Unlike the Republican line on the war in Iraq for the better part of the Bush/Cheney era, GOP leaders aren't at all on the same page when it comes to the war in Afghanistan.

Here, for example, was the Republican Senate leader today.

Senate Minority Leader Mitch McConnell (R-Ky.) said he supports the Obama administration's plans to gradually withdraw troops from Afghanistan, which has come under heavy scrutiny on both the left and right in recent days after an Army staff sergeant killed 16 Afghan civilians Sunday."I support the policy the administration has laid out to move toward a transition over the next couple of years," McConnell, who emphasized he was only offering his own opinion, told reporters Tuesday.

And here was the leading Republican on the Senate Armed Services Committee, speaking around the same time on the same issue.

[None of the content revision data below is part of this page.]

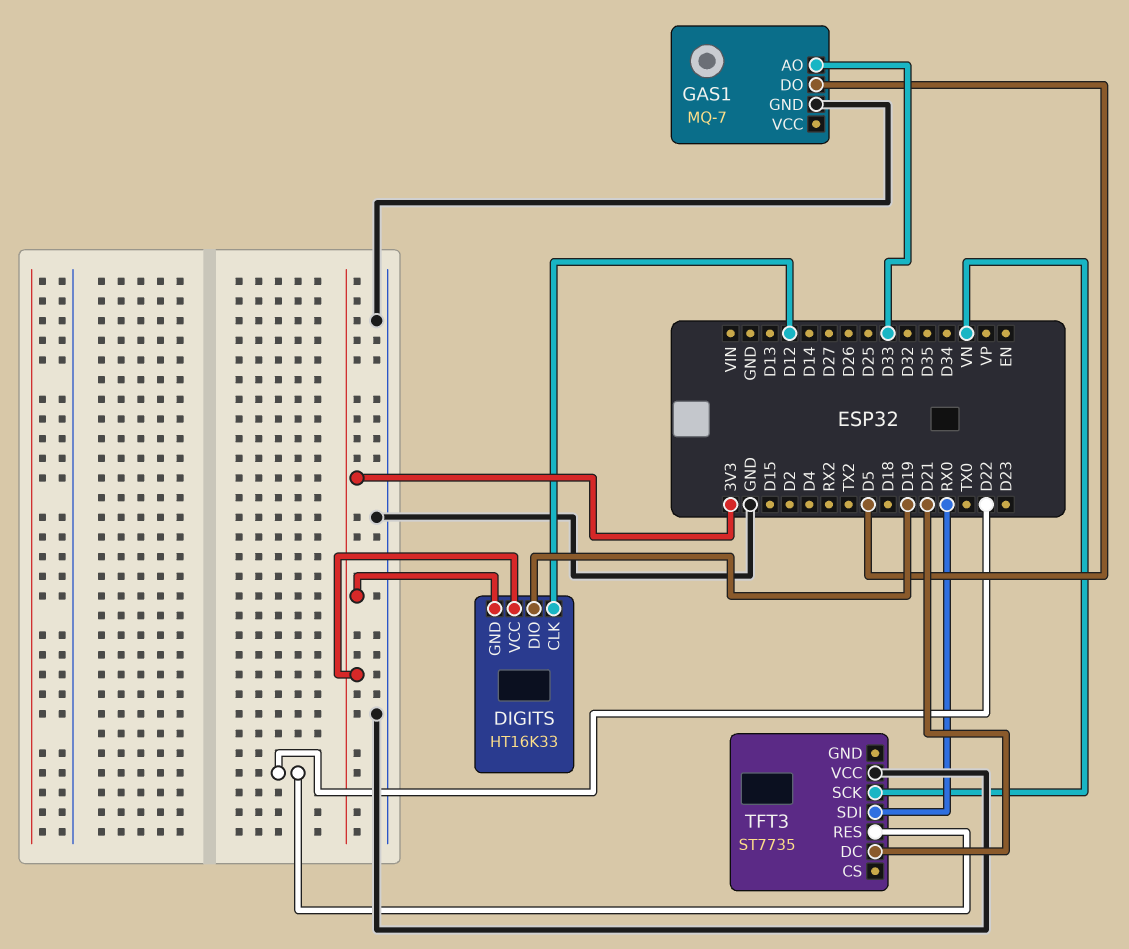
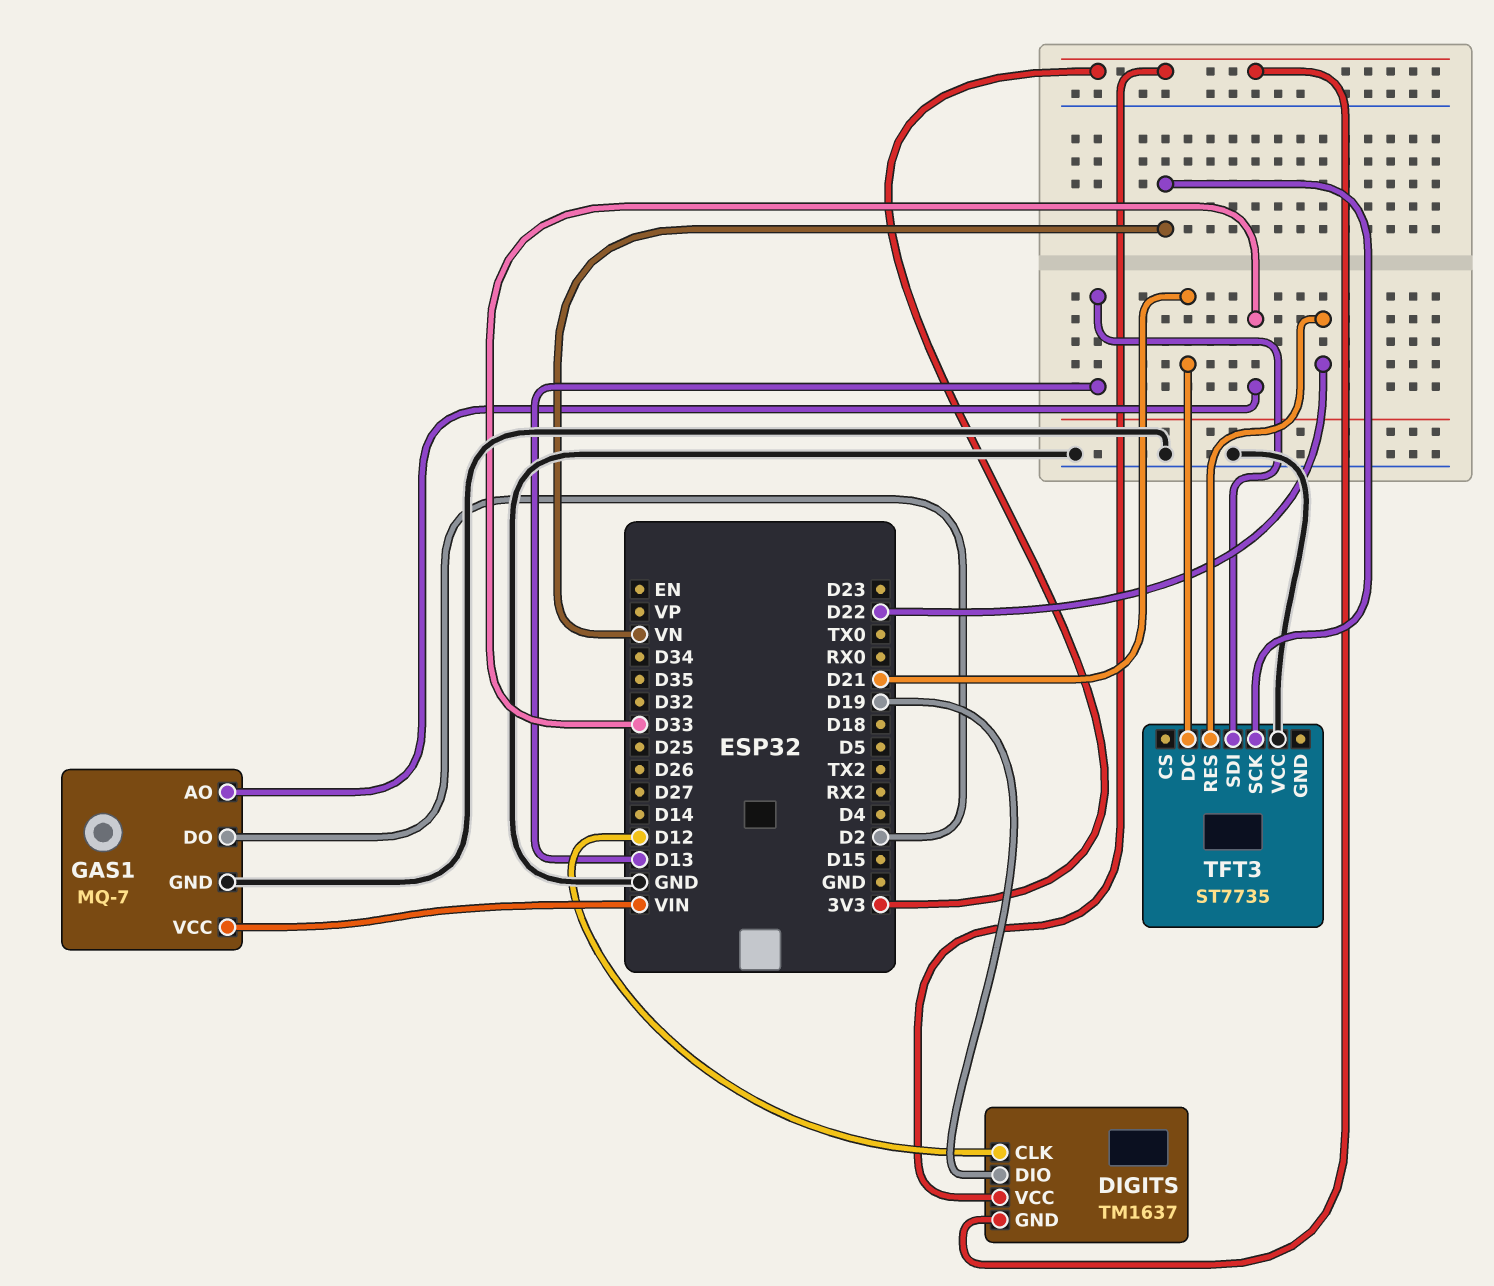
DIGITS: HT16K33 -> TM1637
GAS1 pin DO: D5 -> D2
GAS1 pin VCC: none -> VIN
TFT3 pin SDI: RX0 -> D13

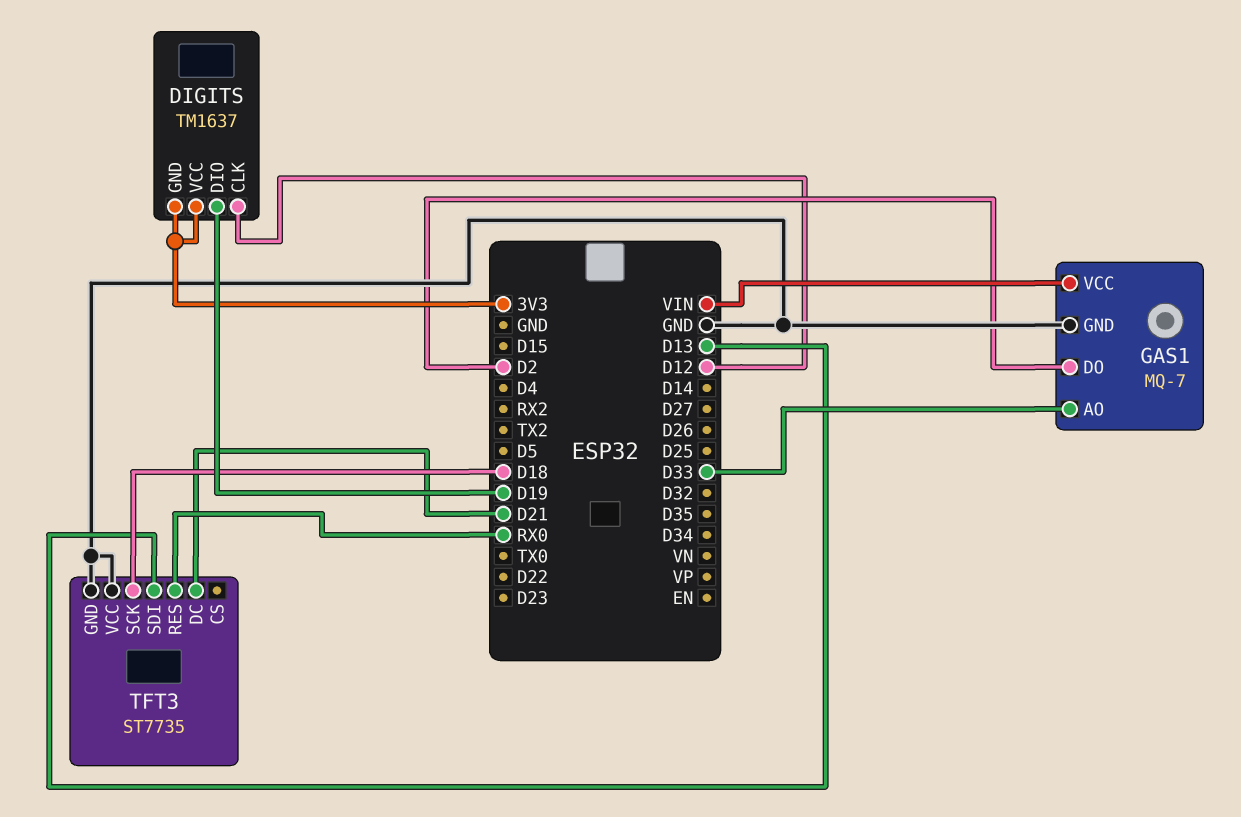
TFT3 pin GND: none -> GND
TFT3 pin RES: D22 -> RX0
TFT3 pin SCK: VN -> D18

The White House's decision to stick with a 2014 pullout from Afghanistan will only embolden anti-American sentiment in the country and opens the door to terror groups in the region, a top Senate Republican said on Tuesday.The Obama administration's plan in Afghanistan "discourages our friends and encourages our enemies," Sen. John McCain (Ariz.) told reporters.

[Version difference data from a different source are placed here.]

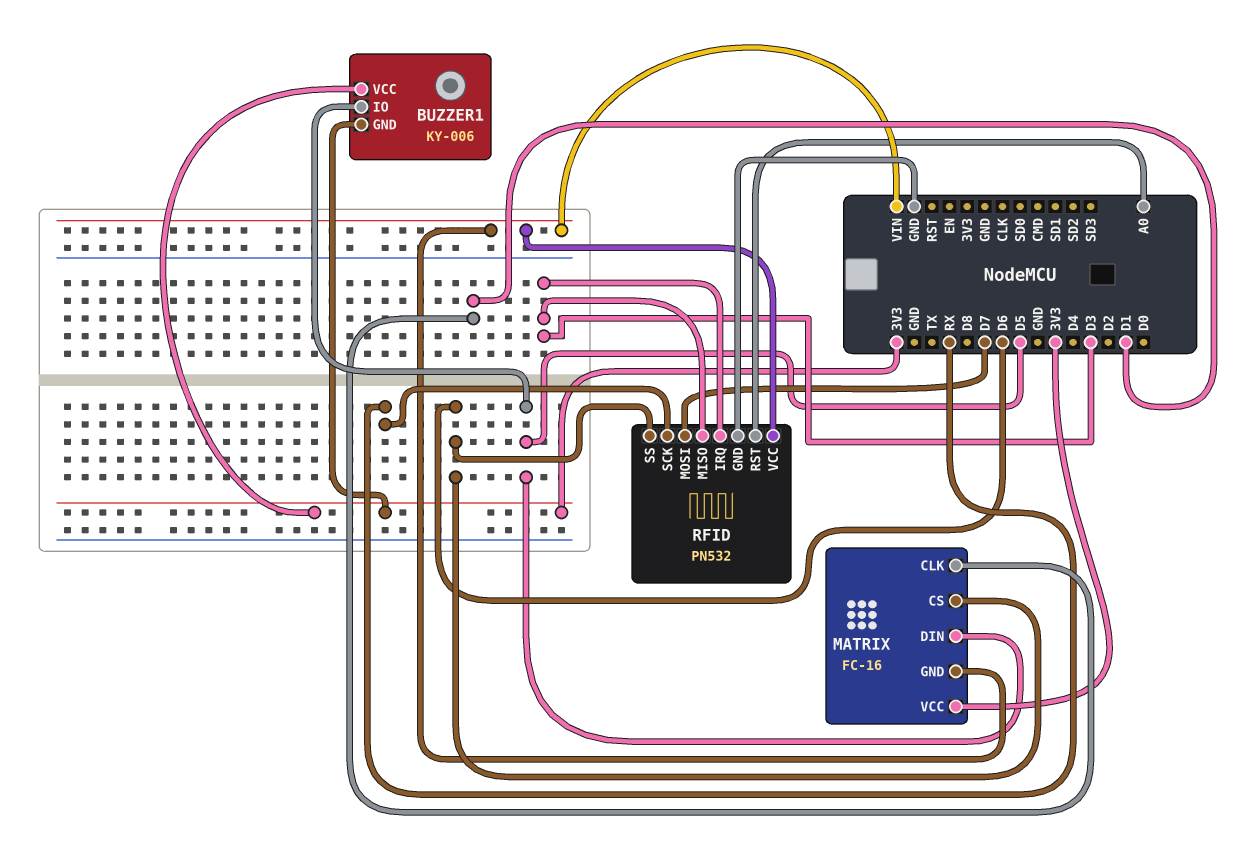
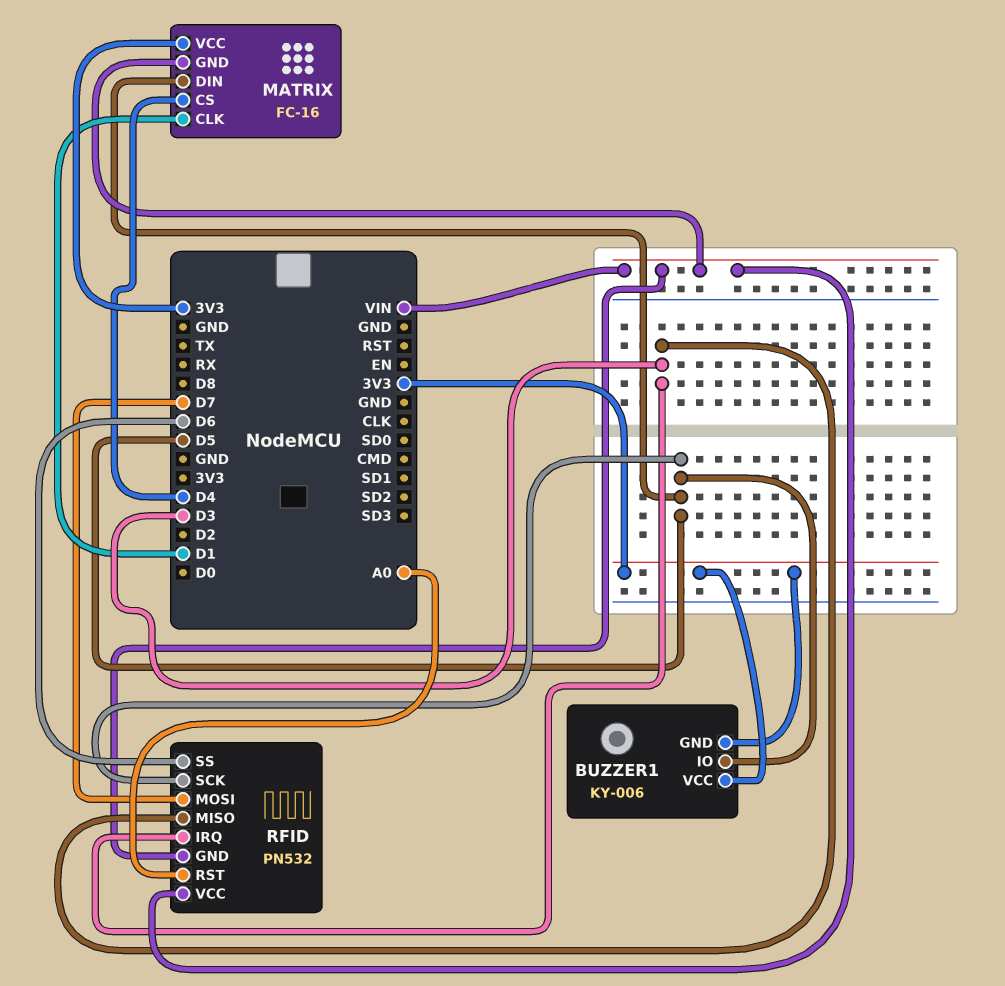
MATRIX pin CS: D6 -> D4
RFID pin GND: GND -> VIN
RFID pin SCK: RX -> D5

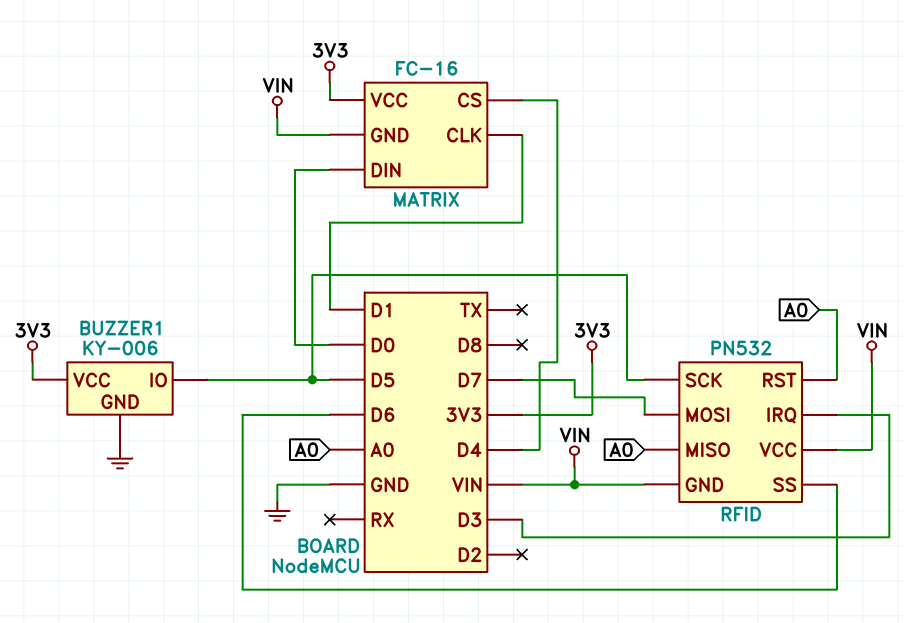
BUZZER1 pin GND: 3V3 -> GND
MATRIX pin DIN: D5 -> D0
RFID pin MISO: D3 -> A0

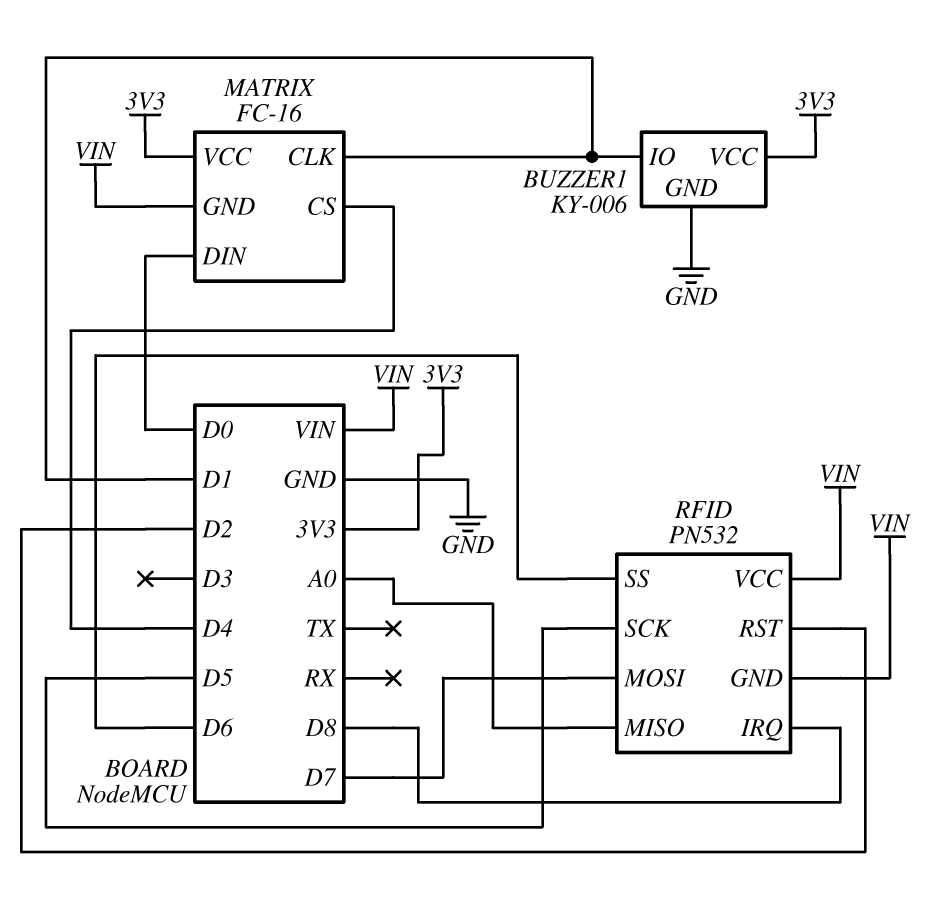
BUZZER1 pin IO: D5 -> D1
RFID pin IRQ: D3 -> D8
RFID pin RST: A0 -> D2

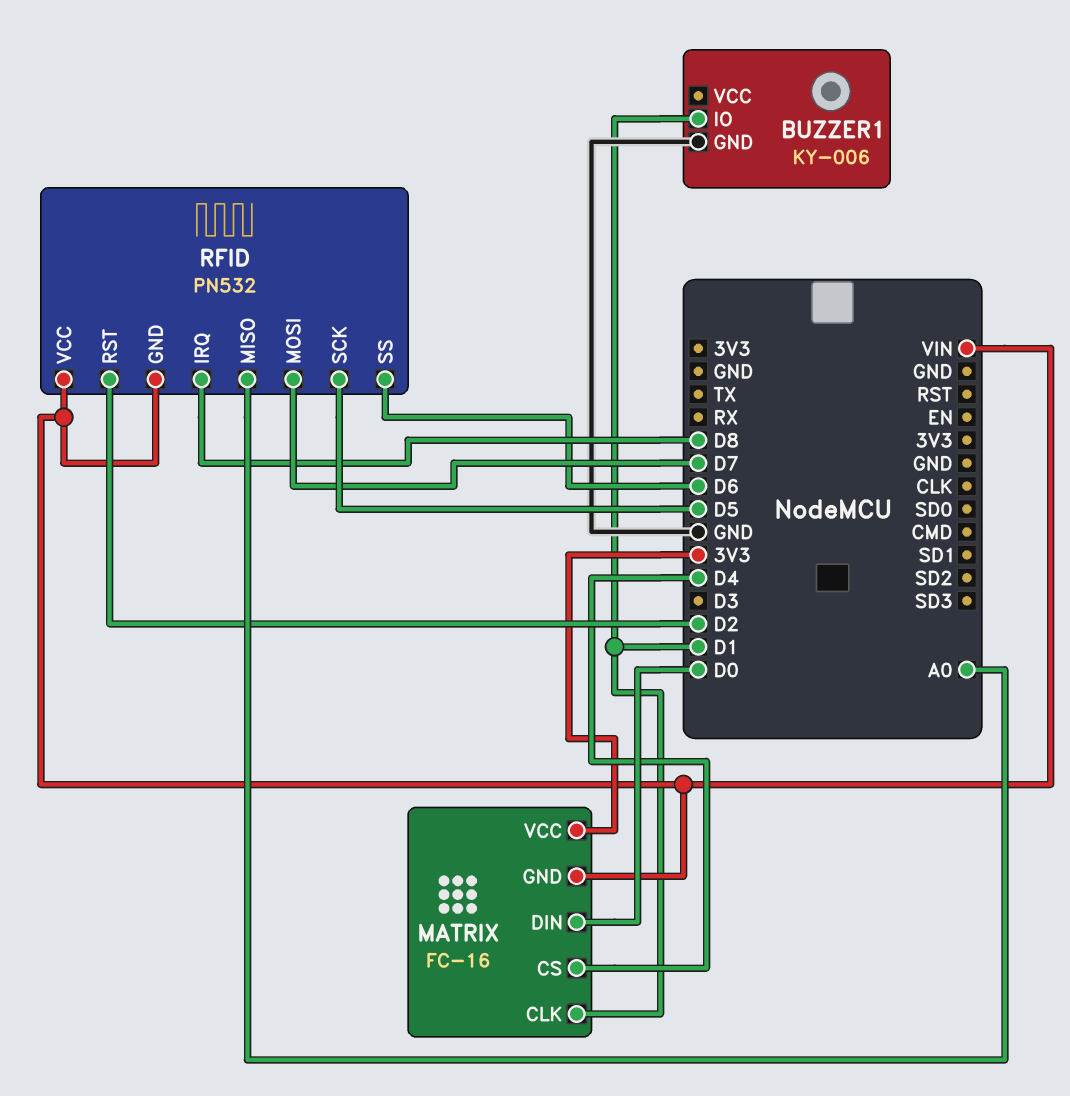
BUZZER1 pin VCC: 3V3 -> none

As Rachel explained on the show last night, concerns about the U.S. policy in Afghanistan are no longer necessarily a partisan or ideological matter. One of the factors driving this diversity of opinions is the fact that prominent Republicans, for the first time in over a decade, no longer even agree with one another about the efficacy of the status quo.

When McConnell and McCain publicly take the opposite position on the war, almost simultaneously, the question becomes, "What is the Republican position on U.S. policy in Afghanistan?" The answer is, "There isn't one."